I usually play a peaceful style on Monarch level. I try to space out cities such that there is not too much footprint overlap. It works for me, because my game strategies usually don't involve the quick wins, and I do plan to have and use hospitals.
Still, it is better to have overlap than to have wasted tiles. Every tile in your territory should be working for you, if possible.
Plan your cities based not on using the full footprint, but based on which tiles they need to achieve your goals. How many shields of production do I want this city to have in the endgame? The answer is not as many as possible; excess gets wasted. Then, how much population do you need to support the production?
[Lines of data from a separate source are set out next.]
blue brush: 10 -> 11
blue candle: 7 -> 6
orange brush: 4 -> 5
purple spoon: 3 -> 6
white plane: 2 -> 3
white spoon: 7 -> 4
Again, you don't want as much population as possible,just enough to support the production. I usually have 13-20 in my core cities; 13 gets me the defensive bonus of a metropolis, and you never need more than 20 to work a full city footprint.
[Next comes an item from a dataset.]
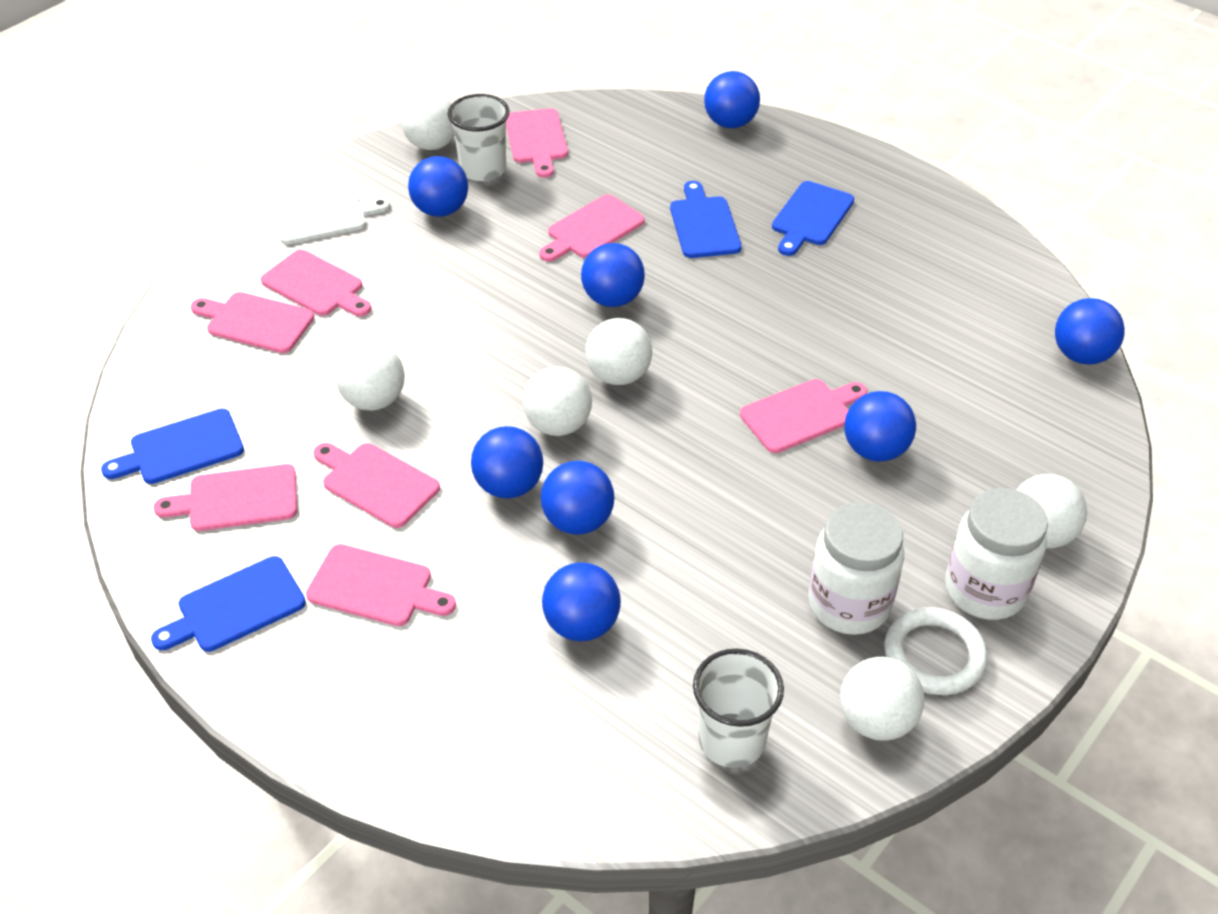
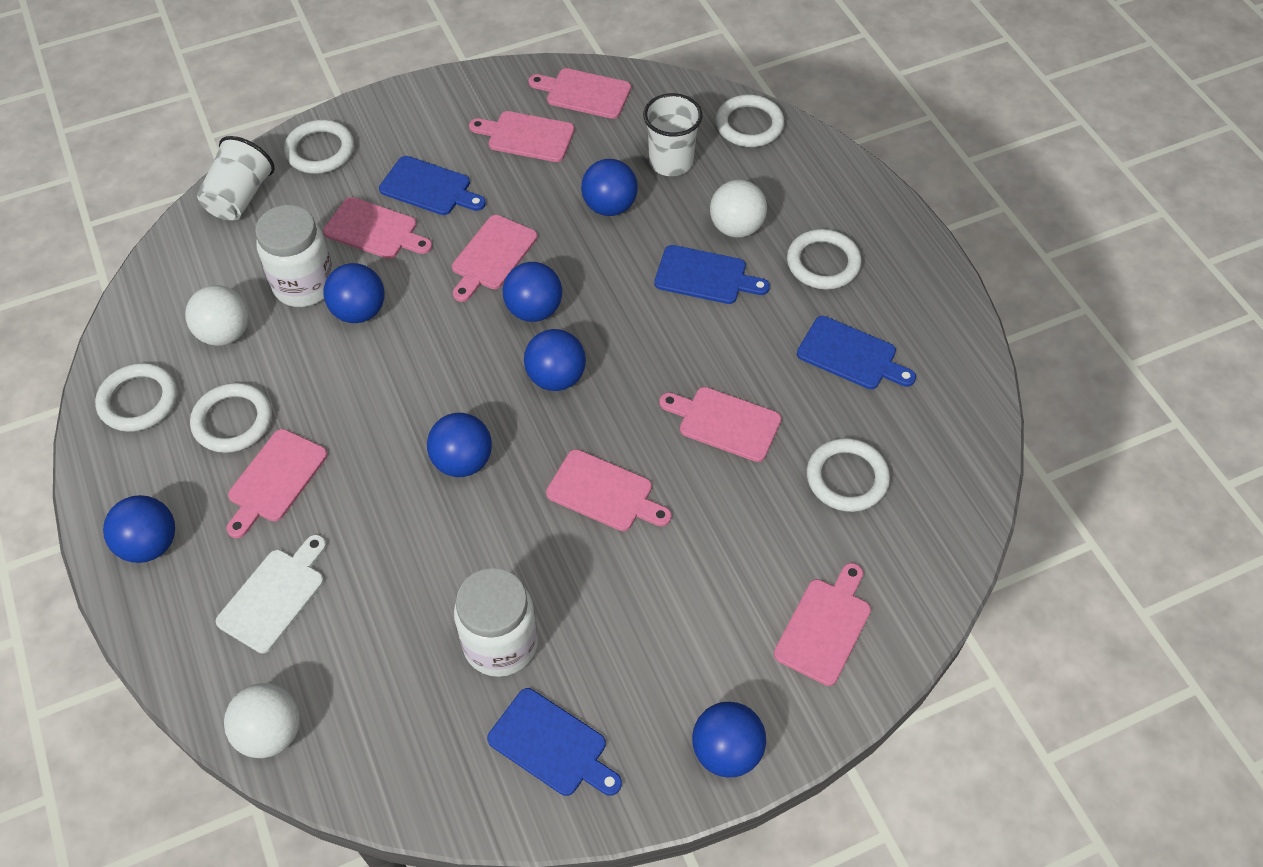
blue ball: 8 -> 7
white ball: 6 -> 3
white ring: 1 -> 6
From what I have observed with the AI, city placement is not so much a matter of intentionally cramming cities together. In the middle of a land mass with resources evenly distributed, the AI may do a lot of spacing. Things get crammed together when terrain makes it hard to space the cities, or when certain resources get clumped together (the AI likes to plop cities down right on top of resources), or in the latter stages of city placement when the AI is trying to squeeze out every last remaining tile.
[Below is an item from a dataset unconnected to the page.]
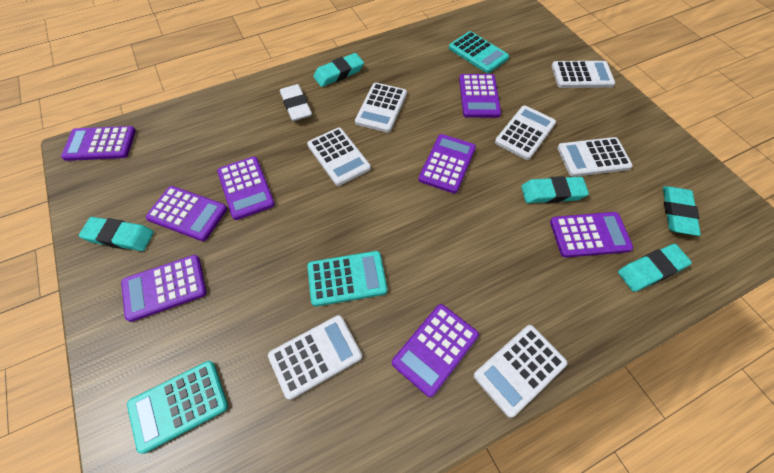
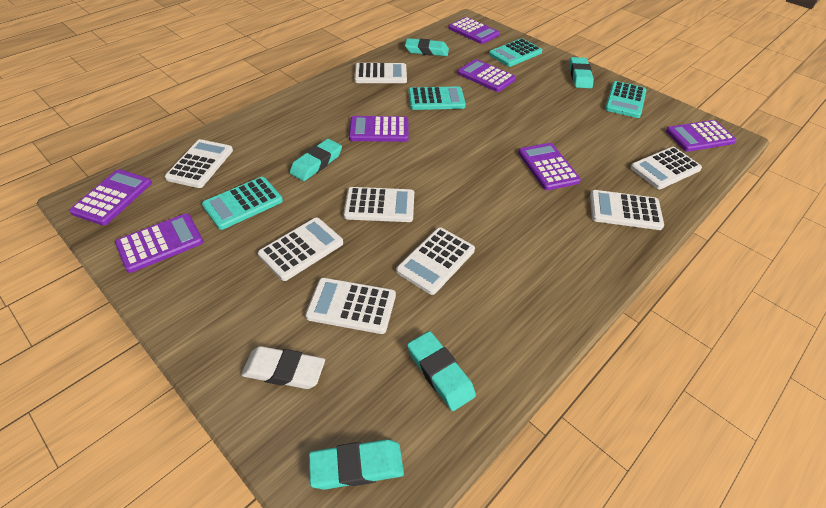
purple calculator: 8 -> 7
turquoise calculator: 3 -> 4
white calculator: 7 -> 8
I would definitely not hesitate to break the ring to plant a city at an important choke point or to get a vital resource. Both of those things are probably more important to you in the long run than the corruption savings of the ring. For me, since I'm playing peaceful most of the game, a choke point is vital so that I don't have to build a huge army to defend my country. Getting the extra resource depends on the resource; if it's a luxury or strategic I don't have, it's defintely worth getting. Even if it's a second or third source of a strategic or a luxury, it gives me something to trade.